Everyone and their mum's got a theory on how best to live longer - whether that's downing pints of green juice, undertaking daily meditation or running triathalons. But, as a new study from The University of North Carolina has shown, the key to a long, healthy life is really all about having good friends.
The study, recently published in the Proceedings Of The Natural Academy of Science, drew on data from four national US studies that encompassed more than 14,000 participants. All of the participants were surveyed at various stages in their lives to truly capture the state of their social lives and physical well-being. The study is the first to prove a concrete link between social relationships and definitive measures of physical – not just psychological – wellbeing, such as abdominal obesity, inflammation and high blood pressure.
The depth and breadth of your social connections aren't just good for clocking up likes on Instagram, as while researcher Yang Claire Yang admitted "what we don't quite know is how exactly do social connections get under the skin', the proof is irrefutable. For example, the study found that teenagers who are isolated socially are at the same risk as developing inflammation as their peers who don't exercise, while older adults are at a greater risk of developing hypertension from social isolation than they from diabetes. Social integration was even shown to be preventative against abdominal obesity in adolescence.

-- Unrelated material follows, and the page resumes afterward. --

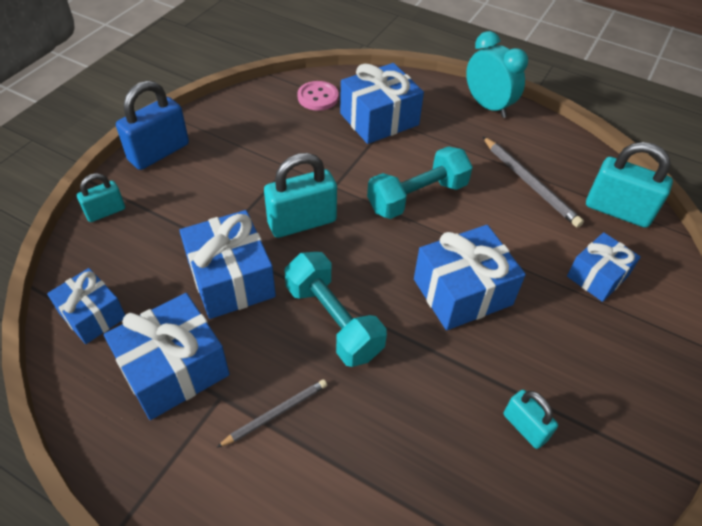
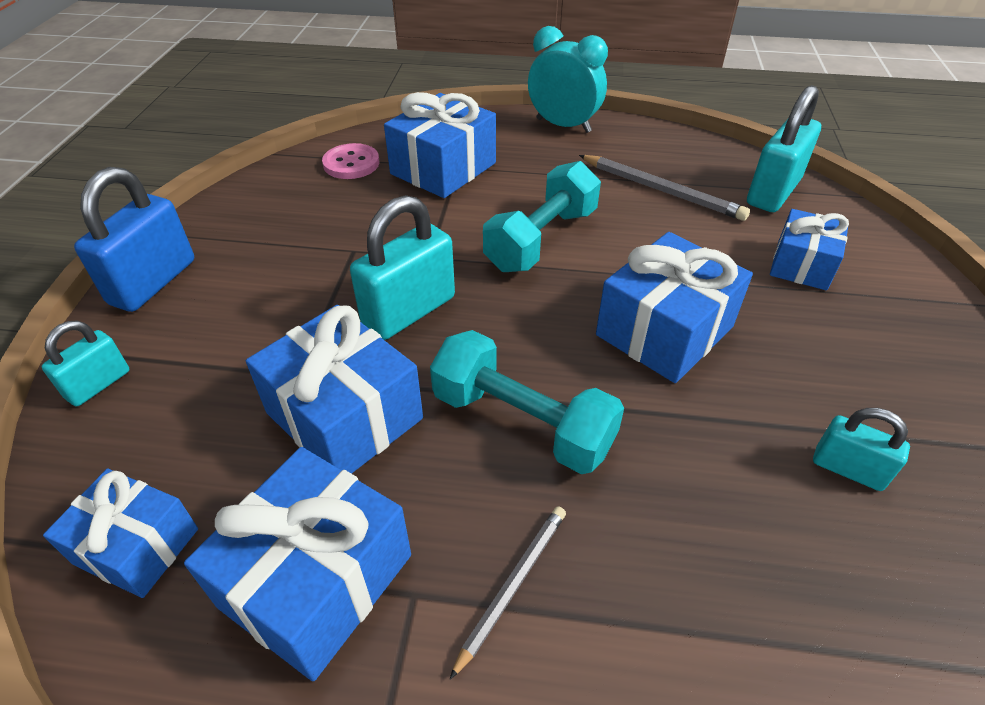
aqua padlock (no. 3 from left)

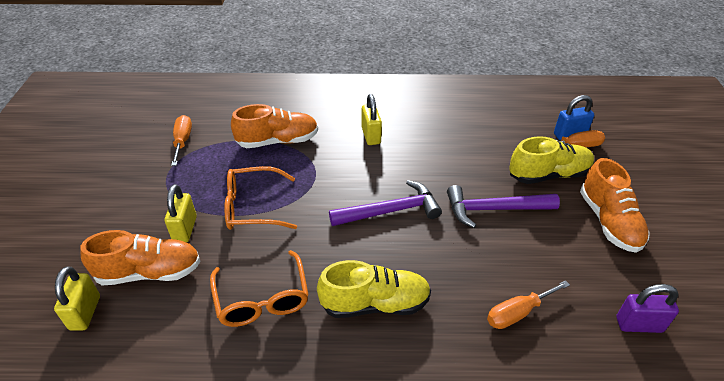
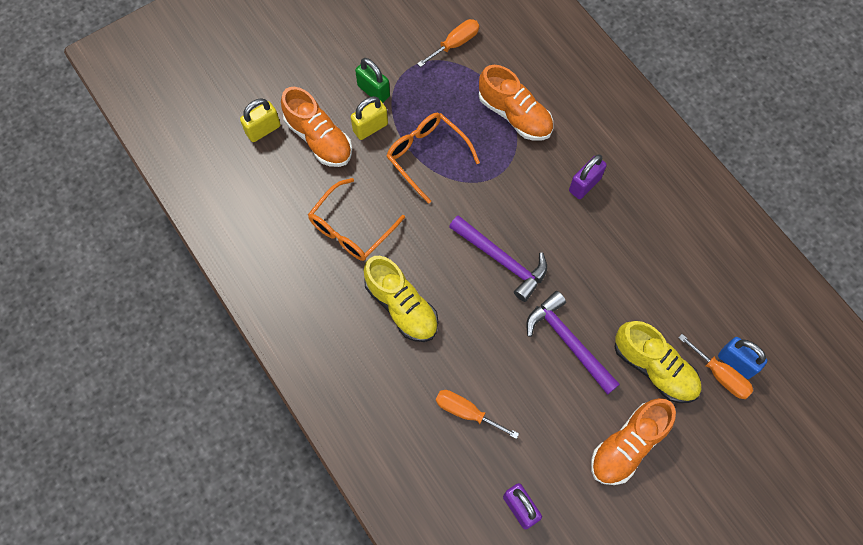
green padlock; purple padlock (no. 2 from left)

The same goes for adults – in mid-adulthood, the study showed that higher social strain is likely to make you pile on the pounds and it's a risk that only climbs with age and increased isolation. Interestingly, the team found that the actual size of a person’s social network was important for health in early and late adulthood. Put simply, you need more friends when you're very young and very old, but in the middle of your life, you're more invested in the quality of those friendships. Researcher Kathleen Mullan Harris, James Haar Distinguished Professor at UNC-Chapel Hill and faculty fellow at the Carolina Population Center (CPC) explained, 'The relationship between health and the degree to which people are integrated in large social networks is strongest at the beginning and at the end of life, and not so important in middle adulthood, when the quality, not the quantity, of social relationships matters.'
Using markers such as numbers of friends, marital status, religious affiliation and community participation, the researchers were able to assess the participants' isolation level. Participants were asked whether their friends and family were critical, supportive, loving or argumentative (clearly, the study wasn't done over Christmas) to help build a picture of the nature of these social ties.
When paired up with with four specific health markers: blood pressure, body mass index, waist circumference and a particular protein, called C-Reactive, which measures inflammation, the researchers were able to ascertain the relationship between relationships and our health.
'These markers, all together, are good markers of some of the physiological effects of stress — daily stress, not acute stress,' said Harris, 'The theory is the social relationships can buffer some of the effects of stress, and/or help with coping.'
'We studied the interplay between social relationships, behavioral factors and physiological dysregulation that, over time, lead to chronic diseases of aging — cancer being a prominent example,' Yang Claire Yang, a professor at UNC-Chapel Hill, CPC fellow and a member of the Lineberger Comprehensive Cancer Center. 'Our analysis makes it clear that doctors, clinicians, and other health workers should redouble their efforts to help the public understand how important strong social bonds are throughout the course of all of our lives.'
Hitting the gym and eating well will pay dividends for your health - but so will spending time with friends and investing in your inter-personal relationships. With that in mind, why don't you give your mum a call?